There is an incredible amount of talk at the moment, and a reasonable buzz, regarding a restaurant picking up from Bray in the United Kingdom, and putting down at Crown.
Like most visitors to Crown, there is a chance The Fat Duck will overplay its hand and go broke, or have the experience of a lifetime, riding lady luck for all she is worth. More than likely the migration will be successful, creating a ripple on take-off, a splash on landing, and glide through six months of calm waters before taking off again.
Heston Blumenthal is a business. Much like Greg Norman took an amazing golf swing and turned it into a multinational brand icon, Heston has done the same with his trade. Like it or not, business is business, and for his latest venture, possibly one of his most elaborate, the romance is deafened by the dollar signs.
Ordinarily, taking any business and moving it across borders is extremely difficult, requiring careful management and detailed organisation. No doubt Heston’s business advisers are responsible for a good portion of what you are paying for lunch or dinner between February and July 2015 at Crown. The staggering price tag per person for the tasting menu is $525. If you enjoy having a couple (or more) with your meal, and you tip, I find it hard to see a couple having dinner for less than $1,300 (and I am being rather conservative).

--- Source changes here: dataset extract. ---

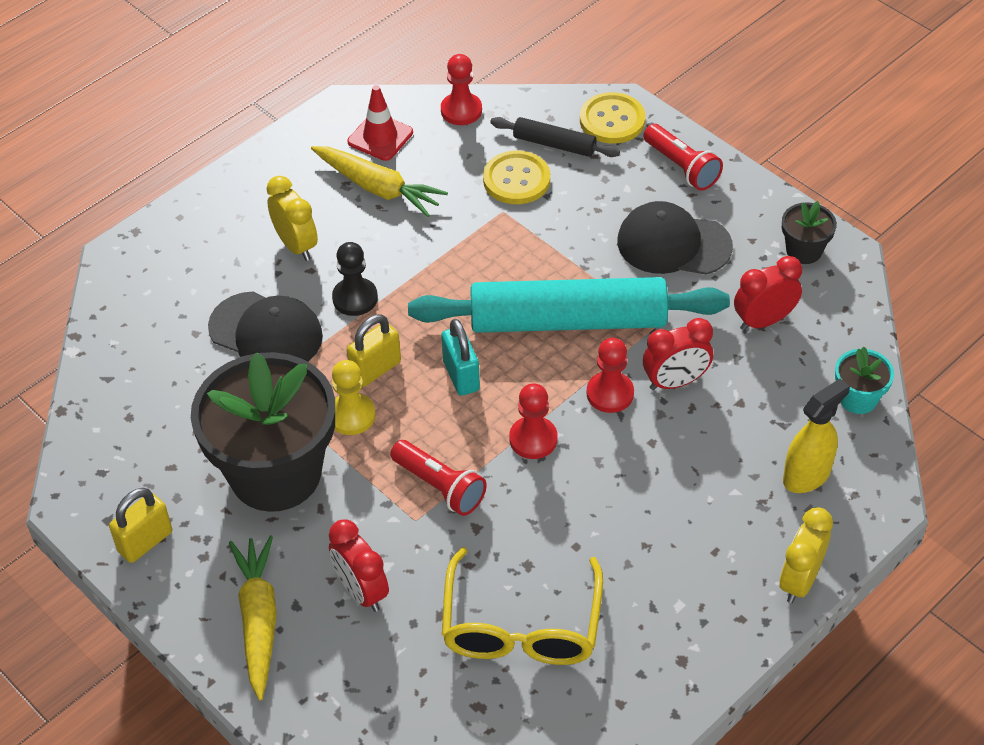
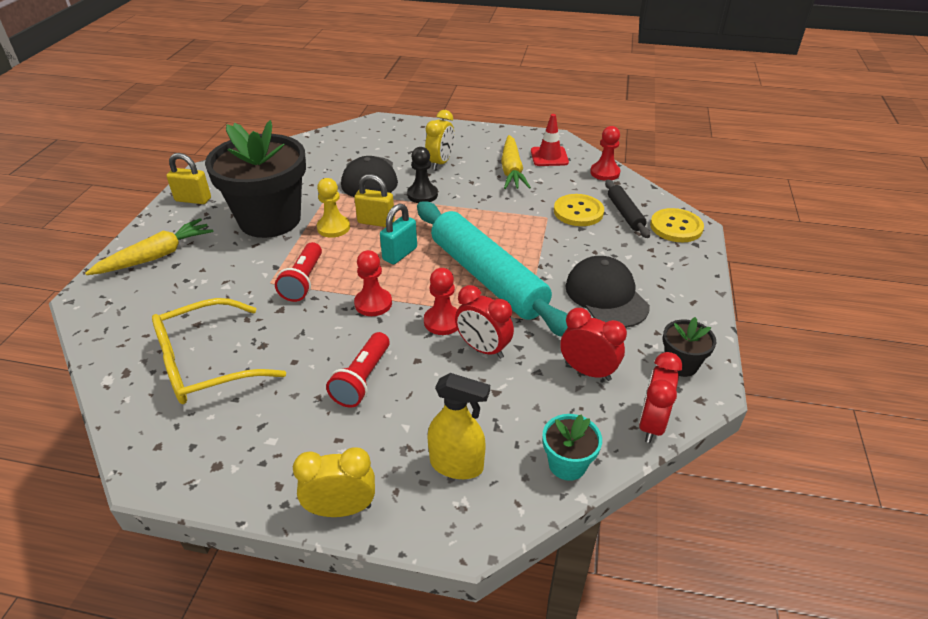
camera: 55 degrees right, 10 degrees down
(361, 591) = (199, 284): red clock -> red clock (651, 424)
(681, 167) = (677, 271): red flashlight -> red flashlight (362, 379)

Why then are many of my friends in Melbourne putting their names down in the ballot? Because Heston and his advisers are geniuses. The marketing says that you are going to have an experience like no other, that you only have a short time to have that experience without travelling over a day on a plane, that if you don’t you may be left out of dinner conversations forever more, and that if you get a result in the ballot it is like winning lotto.
It is my belief that, in fact, the ballot will be undersubscribed (and potentially filled by high rollers). There is a remarkable difference between having an interest in dining somewhere, and forking out average weekly earnings to experience it. There is an even more exceptional difference in those who have previously dined at extremely expensive restaurants, and those who have watched a television show that is full of theatre and fun. I know this point can be taken the wrong way, but there is a certain skill (or delusion) in separating the dining experience and the cost.
Experiences I’ve had at restaurants like Per Se, Eleven Madison, Le Maurice, Arzak, Attica and Momofuku, have been easily talked down by the same people who are potentially going to pay a lot more for The Fat Duck. The arguments of being able to have ten meals that are almost as good for the same price, that the restaurant is full of snobs, and you just end up feeling intimidated, are all fair arguments at times. What it comes down to is the state of mind you are in when entering the restaurant, how the floorstaff shape your experience, and whether you can separate the price tag from each mouthful.
I have put us down in the ballot. I think not being able to pick a date is strange and I think the price is too high. One thing I suggest is not reading one review, one blog, speaking to one person who has been there before you. If I get a table I am going to try to go with as reasonable expectations as possible and not compare each aspect with the other restaurants I’ve been to. Hopefully I can do that, and hopefully it is one of the best dining experiences I’ve had.
At $525 I expect it will be a great experience, but there is a very good chance it will not be the best. I can live with that.